No alle trivelle. Il manifesto congiunto di Greenpeace e Coordinamento Nazionale Pesca

GpUn no deciso, forte, compatto alla strategia di sfruttamento intensivo delle riserve di idrocarburi offshore in acque nostrane. Lo hanno pronunciato ieri, in conferenza stampa, i vertici di Greenpeace e del Coordinamento Pesca dell’Alleanza delle Cooperative Italiane.

A 48 ore dall’approvazione all’unanimità del Manifesto di Termoli dalla Conferenza delle Regioni, le due associazioni hanno lanciato il Manifesto congiunto che ha come bersaglio la petrolizzazione dei mari italiani – promossa dal governo Monti nel 2012 e accolta da quello attuale – operata principalmente con la tecnologia dell’air gun.

L’economia legata al petrolio, in Italia, vive un momento di stagnazione, di decrescita”, ha sottolineato Paolo Tiozzo, Presidente Federcoopesca. “L’Italia copre il 10% dei consumi di gas e petrolio del Paese, che si aggirano intorno ai 60 milioni di tonnellate complessivi (stando ai dati prodotti dal MISE) – ha proseguito Tiozzo -. Estraendo il massimo possibile nei prossimi 20 anni, quadro utopistico perché è noto come la capacità di estrazione diminuisca nel tempo, la nostra indipendenze aumenterebbe fino al 20%”.

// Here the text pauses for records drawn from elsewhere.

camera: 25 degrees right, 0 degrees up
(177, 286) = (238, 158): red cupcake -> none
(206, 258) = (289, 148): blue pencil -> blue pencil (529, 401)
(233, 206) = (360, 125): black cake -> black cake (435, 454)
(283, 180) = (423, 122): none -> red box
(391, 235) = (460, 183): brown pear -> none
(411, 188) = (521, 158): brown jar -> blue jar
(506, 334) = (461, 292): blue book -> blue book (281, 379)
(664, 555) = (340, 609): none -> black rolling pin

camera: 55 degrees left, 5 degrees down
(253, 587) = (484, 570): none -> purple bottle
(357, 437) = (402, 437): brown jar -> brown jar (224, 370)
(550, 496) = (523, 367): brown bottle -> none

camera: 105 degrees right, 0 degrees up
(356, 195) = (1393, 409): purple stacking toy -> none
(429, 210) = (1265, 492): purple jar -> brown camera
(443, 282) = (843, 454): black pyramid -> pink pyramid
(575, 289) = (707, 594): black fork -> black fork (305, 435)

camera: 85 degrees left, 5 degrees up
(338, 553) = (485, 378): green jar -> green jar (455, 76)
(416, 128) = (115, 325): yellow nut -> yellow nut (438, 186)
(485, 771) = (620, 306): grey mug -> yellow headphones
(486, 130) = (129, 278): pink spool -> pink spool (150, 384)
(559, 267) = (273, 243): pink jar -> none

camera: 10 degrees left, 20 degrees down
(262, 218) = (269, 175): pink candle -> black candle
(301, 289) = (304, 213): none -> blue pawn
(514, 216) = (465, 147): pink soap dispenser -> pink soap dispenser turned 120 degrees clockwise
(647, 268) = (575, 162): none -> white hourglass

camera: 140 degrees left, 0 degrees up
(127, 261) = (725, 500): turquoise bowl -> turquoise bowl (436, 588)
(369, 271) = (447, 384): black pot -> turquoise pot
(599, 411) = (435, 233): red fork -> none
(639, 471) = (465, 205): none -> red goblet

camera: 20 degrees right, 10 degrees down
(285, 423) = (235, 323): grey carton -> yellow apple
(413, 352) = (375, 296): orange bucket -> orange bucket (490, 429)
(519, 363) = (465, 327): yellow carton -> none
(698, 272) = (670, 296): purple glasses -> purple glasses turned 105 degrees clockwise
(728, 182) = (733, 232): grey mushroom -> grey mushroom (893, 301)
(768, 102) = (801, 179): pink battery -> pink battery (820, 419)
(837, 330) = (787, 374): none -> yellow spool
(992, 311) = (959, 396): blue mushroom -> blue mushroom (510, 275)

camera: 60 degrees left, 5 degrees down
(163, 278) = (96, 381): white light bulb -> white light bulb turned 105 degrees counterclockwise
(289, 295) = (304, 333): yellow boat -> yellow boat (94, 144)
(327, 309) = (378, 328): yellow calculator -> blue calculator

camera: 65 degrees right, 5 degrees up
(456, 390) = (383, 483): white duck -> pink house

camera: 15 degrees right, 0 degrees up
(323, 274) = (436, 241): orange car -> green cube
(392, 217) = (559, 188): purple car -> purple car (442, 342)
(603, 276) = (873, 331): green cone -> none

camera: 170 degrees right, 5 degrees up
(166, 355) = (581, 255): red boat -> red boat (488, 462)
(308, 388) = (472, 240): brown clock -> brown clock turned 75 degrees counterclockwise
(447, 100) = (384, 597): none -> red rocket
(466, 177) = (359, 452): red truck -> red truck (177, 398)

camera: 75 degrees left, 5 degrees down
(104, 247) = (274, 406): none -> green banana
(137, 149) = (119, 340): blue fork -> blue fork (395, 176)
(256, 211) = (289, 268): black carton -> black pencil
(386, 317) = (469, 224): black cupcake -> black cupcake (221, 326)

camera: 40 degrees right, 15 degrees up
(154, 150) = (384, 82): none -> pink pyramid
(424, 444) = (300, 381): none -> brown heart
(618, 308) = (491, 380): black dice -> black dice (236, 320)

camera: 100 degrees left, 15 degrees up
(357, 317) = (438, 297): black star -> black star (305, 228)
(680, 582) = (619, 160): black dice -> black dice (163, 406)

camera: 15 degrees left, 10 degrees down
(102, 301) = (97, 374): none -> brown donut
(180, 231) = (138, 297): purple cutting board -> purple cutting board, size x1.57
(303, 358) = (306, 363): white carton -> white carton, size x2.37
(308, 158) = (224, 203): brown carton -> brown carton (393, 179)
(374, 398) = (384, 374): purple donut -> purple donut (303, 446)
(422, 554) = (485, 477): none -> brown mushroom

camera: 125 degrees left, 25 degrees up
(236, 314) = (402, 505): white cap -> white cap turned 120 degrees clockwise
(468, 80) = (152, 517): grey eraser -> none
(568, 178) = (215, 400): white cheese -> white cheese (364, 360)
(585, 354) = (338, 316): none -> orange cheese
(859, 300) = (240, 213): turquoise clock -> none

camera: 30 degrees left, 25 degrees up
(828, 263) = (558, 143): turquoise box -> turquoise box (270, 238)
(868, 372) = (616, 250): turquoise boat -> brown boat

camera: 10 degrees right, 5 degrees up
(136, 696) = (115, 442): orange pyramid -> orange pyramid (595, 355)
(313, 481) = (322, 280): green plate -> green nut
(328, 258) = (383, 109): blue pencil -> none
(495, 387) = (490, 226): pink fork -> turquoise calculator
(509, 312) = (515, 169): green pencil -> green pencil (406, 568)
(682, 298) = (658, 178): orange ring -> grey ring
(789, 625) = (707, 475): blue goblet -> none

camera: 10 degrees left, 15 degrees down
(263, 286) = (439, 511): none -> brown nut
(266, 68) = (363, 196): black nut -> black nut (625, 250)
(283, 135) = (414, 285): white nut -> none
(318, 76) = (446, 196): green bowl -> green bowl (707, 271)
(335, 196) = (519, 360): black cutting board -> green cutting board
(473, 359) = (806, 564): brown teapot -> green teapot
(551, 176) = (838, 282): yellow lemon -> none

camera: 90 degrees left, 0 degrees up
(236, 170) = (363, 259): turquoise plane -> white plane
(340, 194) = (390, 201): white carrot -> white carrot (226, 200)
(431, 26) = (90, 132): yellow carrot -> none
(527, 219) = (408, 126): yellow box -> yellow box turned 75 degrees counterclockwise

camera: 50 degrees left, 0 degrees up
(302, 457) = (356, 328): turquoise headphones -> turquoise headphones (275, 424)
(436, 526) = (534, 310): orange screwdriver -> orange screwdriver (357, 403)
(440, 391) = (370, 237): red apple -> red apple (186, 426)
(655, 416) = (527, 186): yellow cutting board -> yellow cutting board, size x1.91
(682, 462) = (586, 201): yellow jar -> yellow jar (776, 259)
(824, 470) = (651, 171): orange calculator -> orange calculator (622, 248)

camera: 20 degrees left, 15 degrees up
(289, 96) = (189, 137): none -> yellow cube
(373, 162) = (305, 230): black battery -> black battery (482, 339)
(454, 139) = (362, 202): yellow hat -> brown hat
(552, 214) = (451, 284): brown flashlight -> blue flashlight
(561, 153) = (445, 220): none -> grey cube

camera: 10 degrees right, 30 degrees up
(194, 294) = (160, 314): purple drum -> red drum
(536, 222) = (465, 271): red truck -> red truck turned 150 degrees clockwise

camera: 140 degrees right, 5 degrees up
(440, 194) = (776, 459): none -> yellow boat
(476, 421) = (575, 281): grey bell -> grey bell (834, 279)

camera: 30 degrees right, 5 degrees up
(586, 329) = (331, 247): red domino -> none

Oltre a non ridurre la dipendenza energetica dell’Italia dall’estero, Tiozzo ha anche evidenziato come la trivellazione dei mari Adriatico e Ionio e del Canale di Sicilia non sarebbe promettente neanche in termini occupazionali: “Il Presidente della regione Rosario Crocetta ha affermato che con le perforazioni nell’area di Gela si sarebbero venuti a creare 10 mila posti di lavoro. In realtà i posti disponibili saranno 20 e 100 nel resto della Sicilia”.

L’airgun, la tecnica maggiormente adoperata per le prospezioni sismiche in ambiente marino, “rappresenta la tecnologia più efficiente attualmente in circolazione”, ha spiegato Junio Fabrizio Borsani dell’ISPRA, “ma ha degli effetti collaterali sugli animali”. Il segnale prodotto, che va principalmente verso il basso, si espande però anche di lato, impattando sulla comunicazione, sulla vita e sulle aree di nursey e spawning della riproduzione di pesci e cetacei: “Gli animali si spaventano, non si alimentano per settimane, risultano debilitati e disturbati”. Gli studi presentati hanno mostrato una riduzione delle catture per numerose specie ittiche tra il 20 e il 70%. Un modo per attenuarne gli effetti, come avanzato da Borsani, sarebbe quello di “vendere i risultati del survey sismico prodotti da un’azienda a più società, in modo da non ripeterne i risultati”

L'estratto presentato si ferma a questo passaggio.